I first met Scott when I was walking through the streets of Pyay one morning, looking to find another guesthouse I could move to because I didn’t like the one I had ended up in after a late arrival the night before. (It was the kind of place that felt like a prison cell you had been sentenced to for the unforgivable crime of not making a reservation somewhere.)
There are always a few guys who will offer you their taxi services in these small cities… but Scott seemed different.
He stopped and introduced himself and had a bit of a chat before he proposed taking me to see a few sights… and he offered to do it for free if I would come and speak to his schoolchildren in English for a while.
There was no pressure, which was lucky because I had other things on my mind (trying to get early release from the guesthouse gaol) and hadn’t yet thought about my plan for the day.
But Scott told me he’d be at his yoghurt stall if I wanted to do something, he explained where it was, and then he drove off into the ubiquitous Myanmar dust.
As it turned out, after looking at my options, spending the day with Scott seemed like a pretty good one and so I went and found him exactly where he said he would be – surrounded by yoghurt (which, as I would discover, was not the only culture in town. Boom tish.)
Pyu city of Sri Kestra
I had wanted to visit the ancient city of Sri Kestra on the outskirts of Pyay and, to be honest, was the main reason I was here. Scott knew the place well and so I hopped on the back of his bike and we went off to explore.
Sri Kestra was the largest of the cities built by the Pyu people between the first and ninth centuries. Their civilisation once stretched north to south for hundreds of kilometres along the Irrawaddy river, had advanced irrigation techniques and was part of the introduction of Buddhism to Myanmar.
Much of the city is gone today but there are still the ruins of the royal palace, a collection of temples, parts of the walls and gates and the four breast-shapes markers at each of the four corners of the boundary.
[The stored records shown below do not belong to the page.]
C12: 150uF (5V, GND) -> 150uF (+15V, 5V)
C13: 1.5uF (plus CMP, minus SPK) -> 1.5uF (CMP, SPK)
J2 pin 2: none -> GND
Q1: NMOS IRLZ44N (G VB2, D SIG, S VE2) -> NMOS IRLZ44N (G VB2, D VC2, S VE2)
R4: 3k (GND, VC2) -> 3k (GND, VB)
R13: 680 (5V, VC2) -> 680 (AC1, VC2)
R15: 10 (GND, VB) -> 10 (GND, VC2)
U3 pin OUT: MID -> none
Scott was clearly quite well-educated generally but he seemed to have a particular interest in history. He explained the different parts of the ruins… but he did it with a degree of tut-tutting.
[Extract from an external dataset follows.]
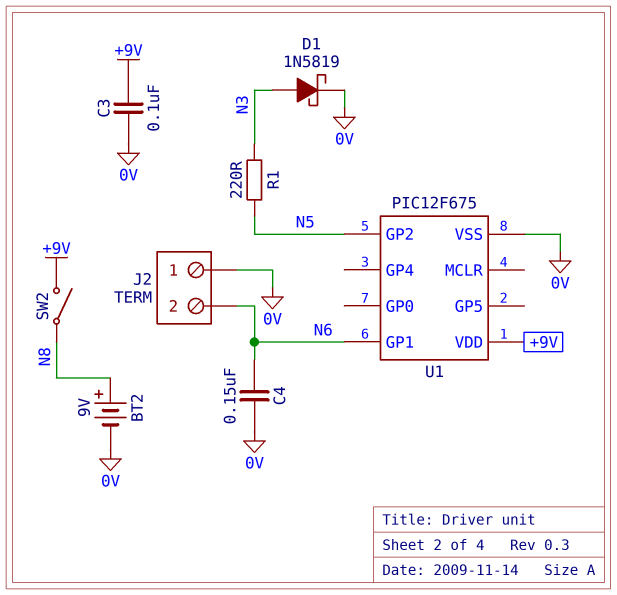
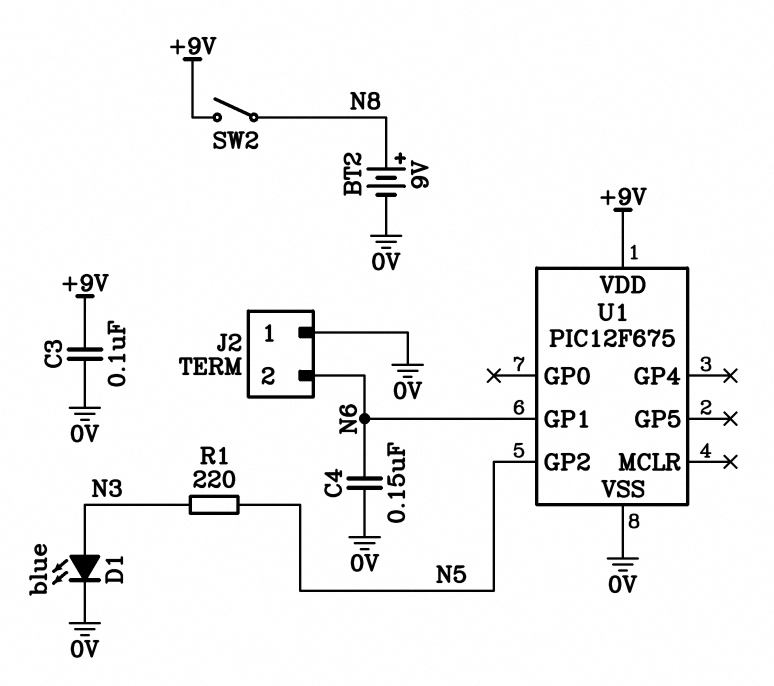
D1: schottky 1N5819 (A N3, K 0V) -> LED blue (A N3, K 0V)

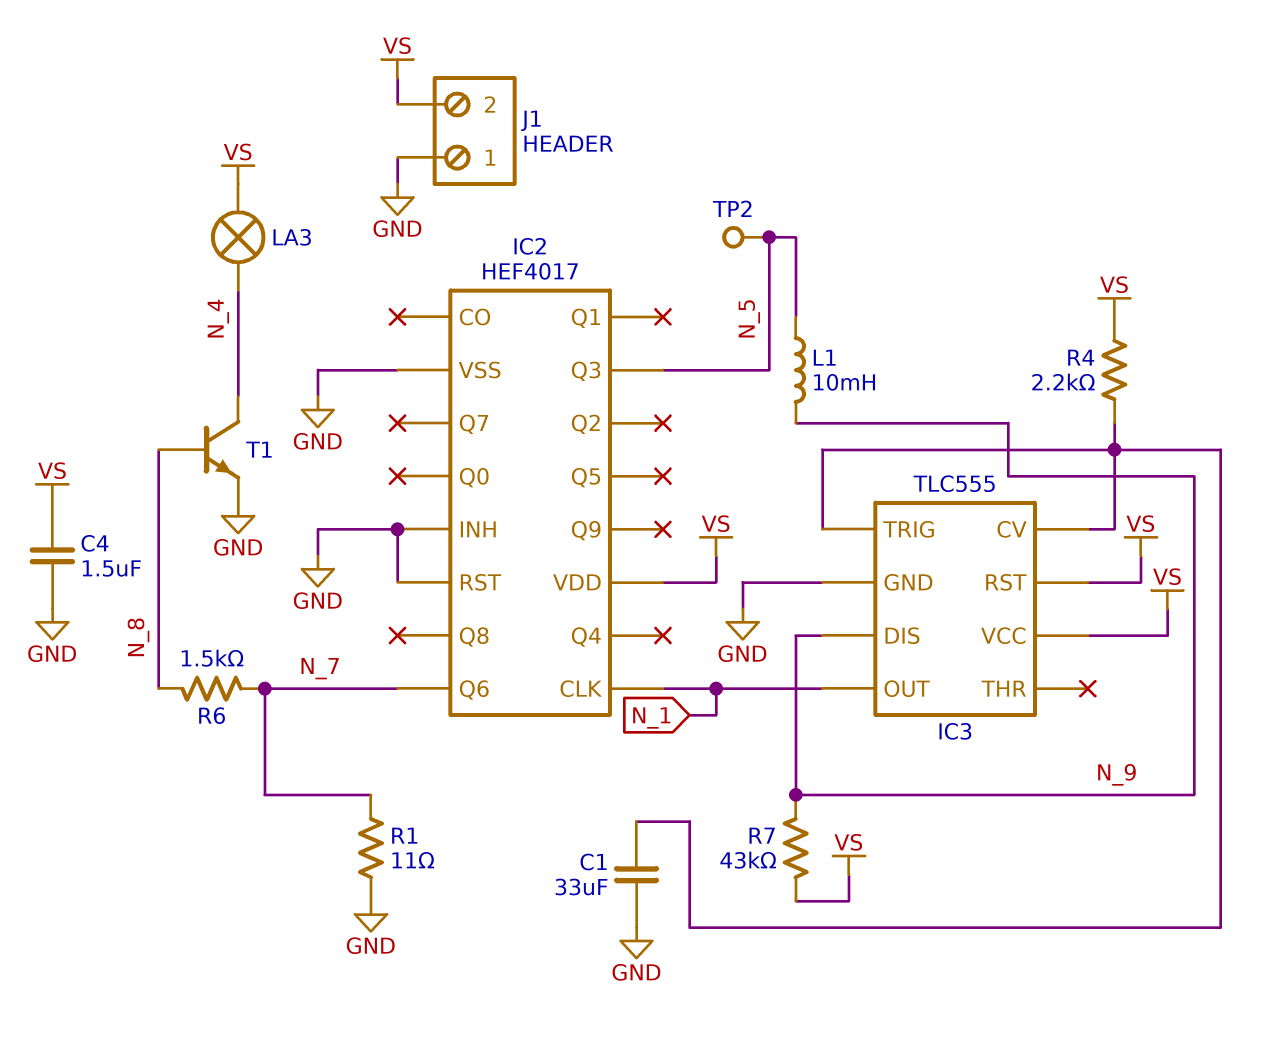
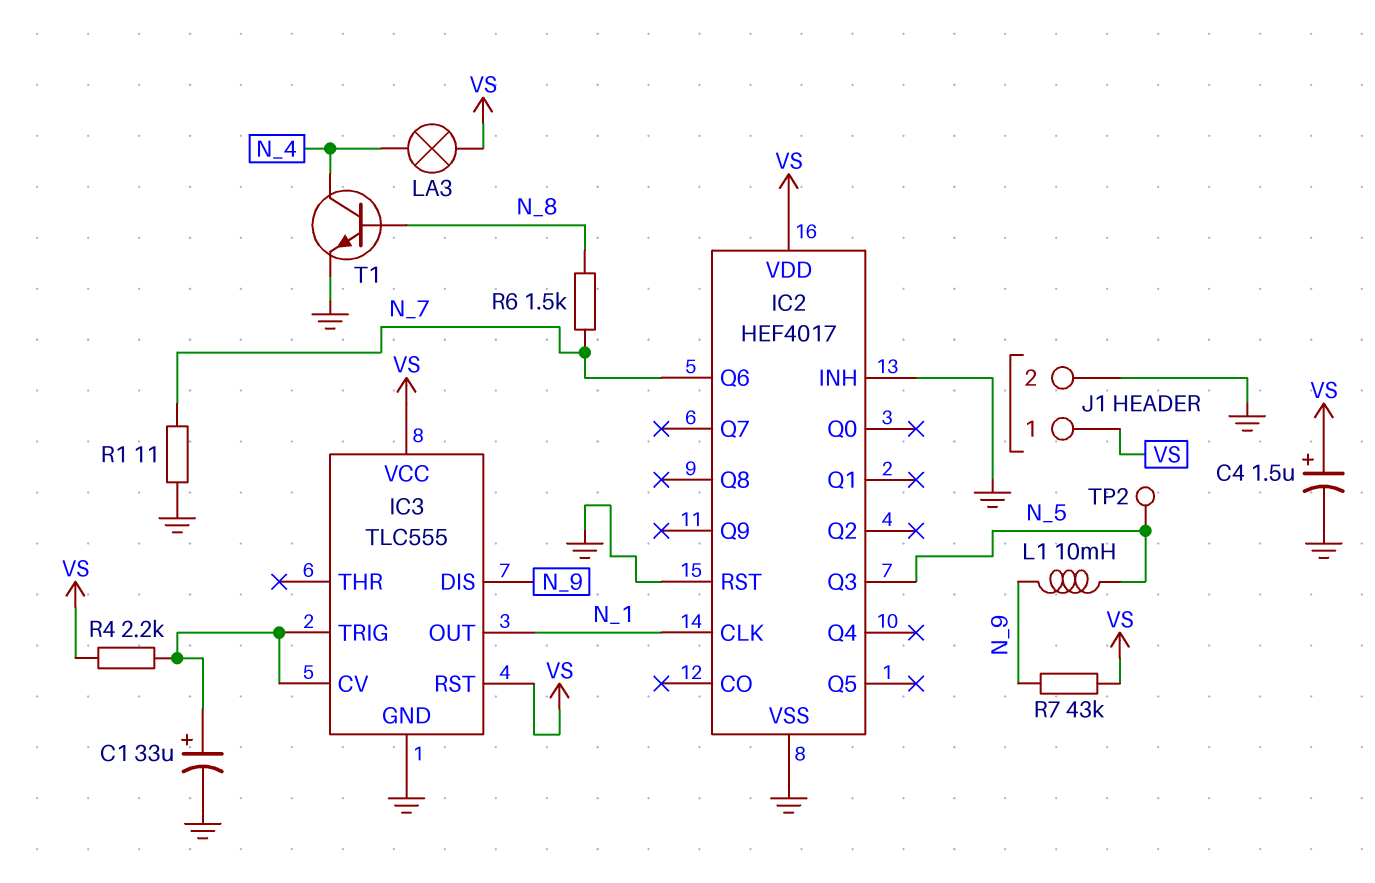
C1: 33uF (GND, IC3/CV) -> 33uF (plus IC3/CV, minus GND)
C4: 1.5uF (GND, VS) -> 1.5uF (plus VS, minus GND)
J1 pin 1: GND -> VS
J1 pin 2: VS -> GND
You see, he wasn’t at all impressed with the work the local authorities had done over the years to restore the site. New bricks stuck together with cheap concrete, cement used to fill out partially-destroyed ancient Buddhas, and large sections of wall which had been left covered in dirt and bushes.
Scott’s view was that ruins should be left as they are – just tidied up so they’re visible and not hidden by the natural build up of the years.
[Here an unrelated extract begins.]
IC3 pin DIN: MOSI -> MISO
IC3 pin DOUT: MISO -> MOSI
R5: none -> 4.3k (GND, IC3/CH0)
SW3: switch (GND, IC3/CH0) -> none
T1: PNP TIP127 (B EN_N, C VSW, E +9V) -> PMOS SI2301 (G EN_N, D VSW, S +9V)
On topic, later that night I met an Italian woman on the night train who had spent the last couple of months in Pyay working at the Sri Kestra site.
UNESCO is considering including it on the World Heritage List and a team of experts are working with the locals to develop an appropriate restoration plan.
One of the things this woman was most disappointed in was all the use of concrete and cement on the site. She would’ve got on well with Scott.
It was a day of learning – but not just for me. As promised, we visited the school where Scott teaches and I spoke with the students for half an hour or so.
They asked me all the questions they knew in English and I told them several times I was from Australia, that I had been in Myanmar for two weeks and that my name was Michael.
I also told them I liked soccer because, even though I don’t particularly, it just seemed easier. I feel a bit bad about lying to a group of twelve year-old monks-to-be.
In the end, Scott’s tour had taken almost six hours. Even though I had already paid for the petrol and lunch, I gave him some more money as a thank you.
Excited, he pulled out a pile of papers from his yoghurt stall and showed me the books he was making for his students. On each page he had handwritten English grammar rules and exercises.
He told me he would use the money I gave him to photocopy and bind more books for the kids.
Who knows if Scott was telling the truth? I’ve got no reason to doubt him, though.
There are many countries in the world where a story like this would sound like a scam – and probably turn out to be so (students in Beijing wanting to practice their English at a teahouse, anyone?)
But not in Myanmar. I never really doubted Scott’s sincerity and that judgement proved to be correct because I had a great day with him. He even drove me to the train station later that night.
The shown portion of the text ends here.